Apple Marks Mac's 30th Anniversary as Observers Look to the Future
"But sure. Any company that has been alive for 30 years should certainly celebrate. But they also have to keep looking over their shoulder. That whole fool me twice adage," Kay says, referring to the roughly one decade that Microsoft dominated ("we're talking like 95 percent market share, to Apple's 4 or 5 percent market share") after Microsoft introduced personal computers with a mouse and GUI. Apple came back, after nearly losing everything, recalled Kay, who used to advise Apple to offer something to enable it to compete at the lower end of the market. "It's been a tremendously vindicating story for them. … The only caveat is, don't let it happen again." Baker says the high end is where Apple wants to play, and that's fine, as the company is content not to dominate the PC market.Plus, any talk of a post-PC era "couldn't be farther from the truth," said Baker, pointing to the synergies Apple has created between its PCs and its tablets, and the environment of making whatever content a user loves available from whichever Apple device is handy at whatever time of day. "And there are still lots of opportunities to innovate in the PC space, [such as] gestural controls, voice controls," said Baker. "And Apple can afford to do some things that the mainstream PC guys can't afford to do." The people who complain about Apple's closed system tend to be technologists, adds Baker. "The average person likes Apple products because they're simple to use, elegant in their design and they just do what they're supposed to." Dave Winer, who falls into the technologist camp, developed the software that ran on the first Macintosh.
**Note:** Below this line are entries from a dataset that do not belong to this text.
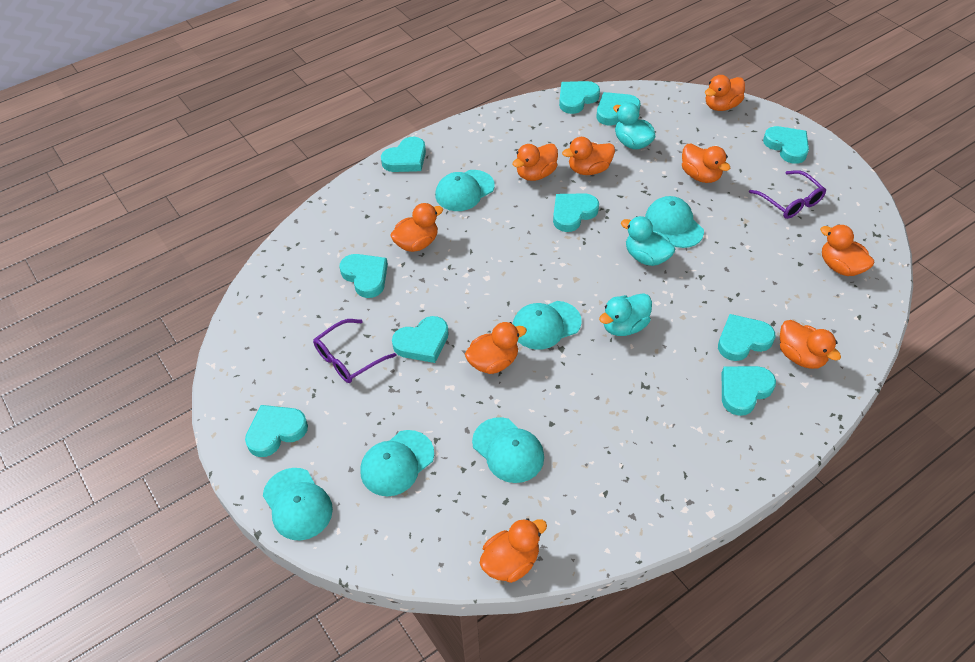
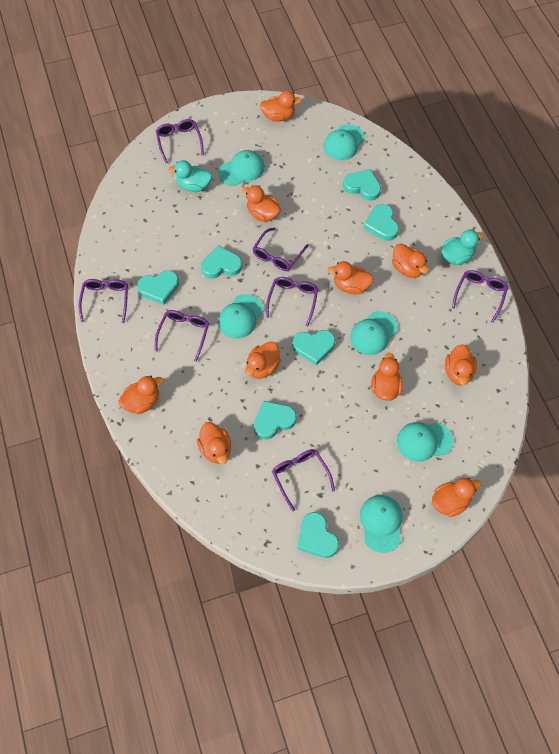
orange duck: 9 -> 10
purple glasses: 2 -> 7
turquoise duck: 3 -> 2
turquoise heart: 10 -> 7

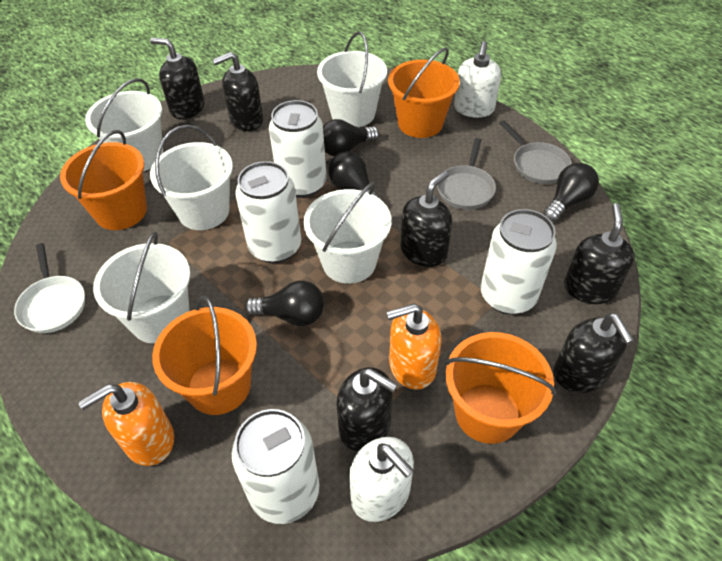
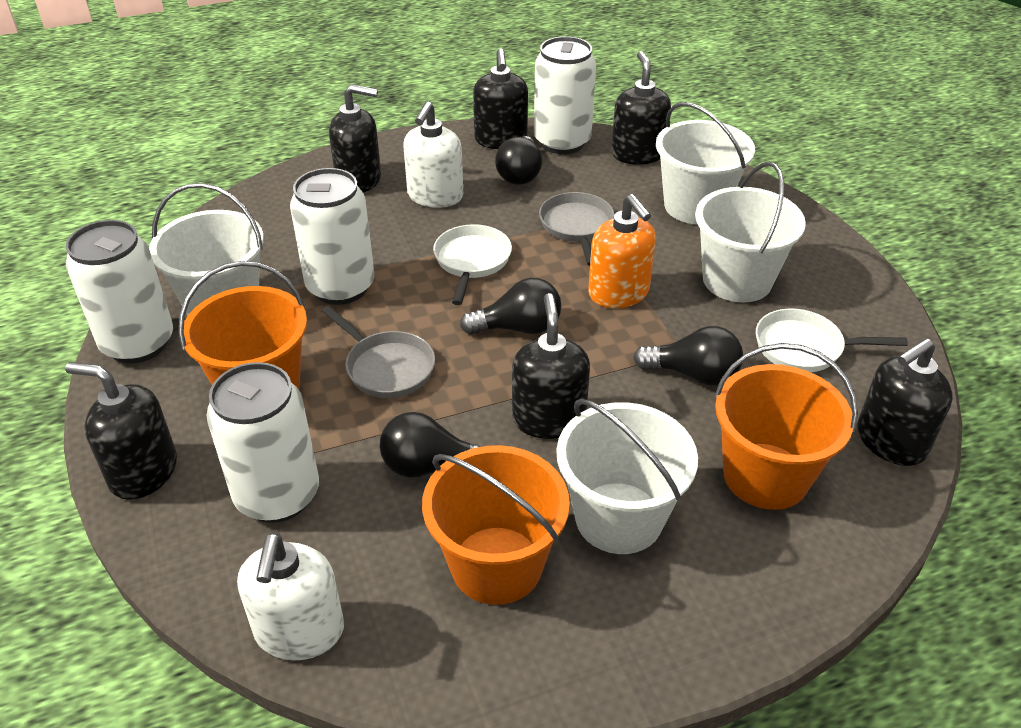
orange bucket: 4 -> 3
orange soap dispenser: 2 -> 1
white bucket: 5 -> 4
white pan: 1 -> 2

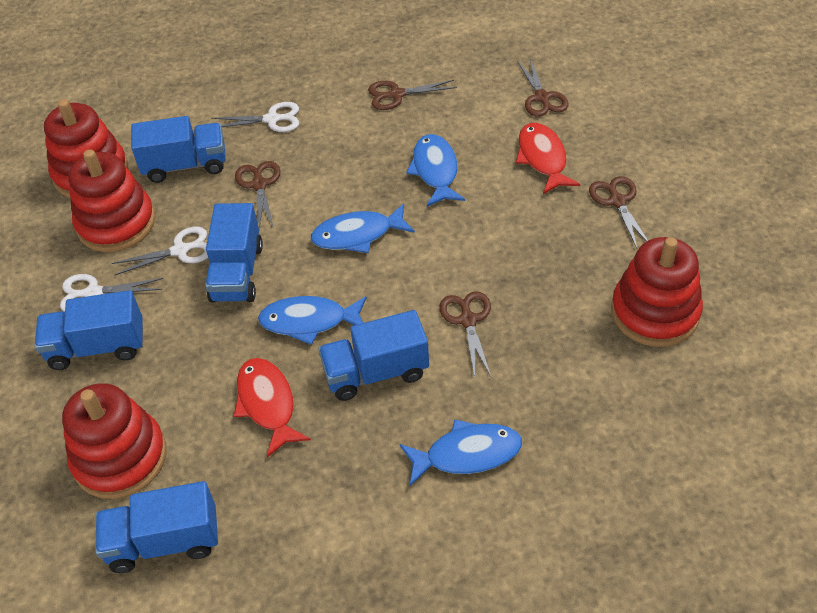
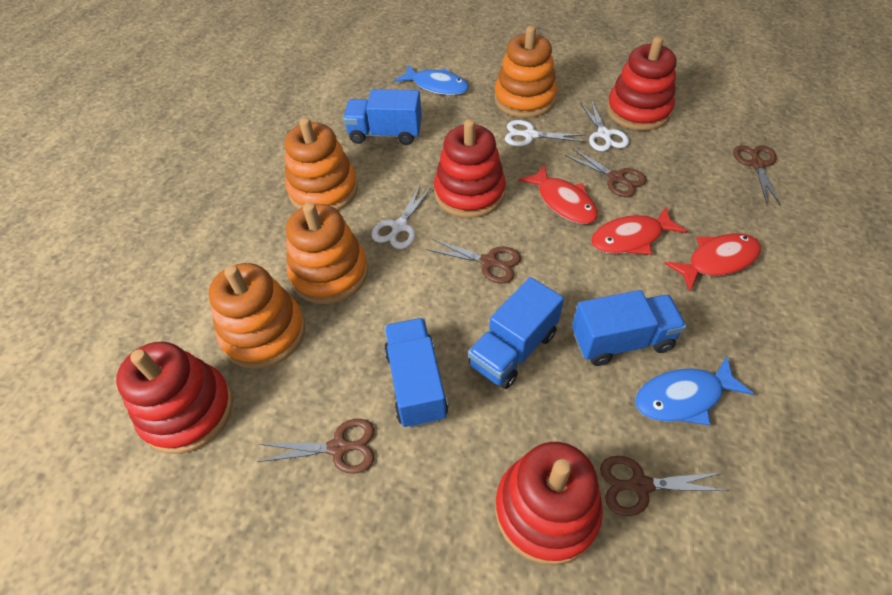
blue fish: 4 -> 2
blue truck: 5 -> 4
orange stacking toy: 0 -> 4
red fish: 2 -> 3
In a blog post written as part of Cnet's coverage of Apple's anniversary, Winer wrote that Apple's closed system proved a hindrance to all the Mac could have been, and still holds back Apple and innovation. "The web should have happened on the Mac. We had the best software, the best developers, the best platform, no 640k limit. … We had it all, but the Apple culture wouldn't let us use it," wrote Winer. "I love the Mac," he continued. "I love what it did for me, it gave me a lot of freedom I wouldn't have gotten any other way. However, it stopped short of where it could have gone, and in doing so, I hope serves as a lesson for future generations of technologists."
"You have to pick and choose your battles," said Baker. "They only play on the high end because the market expects Apple to make 35 points a margin, and you can't do that in the mainstream PC space."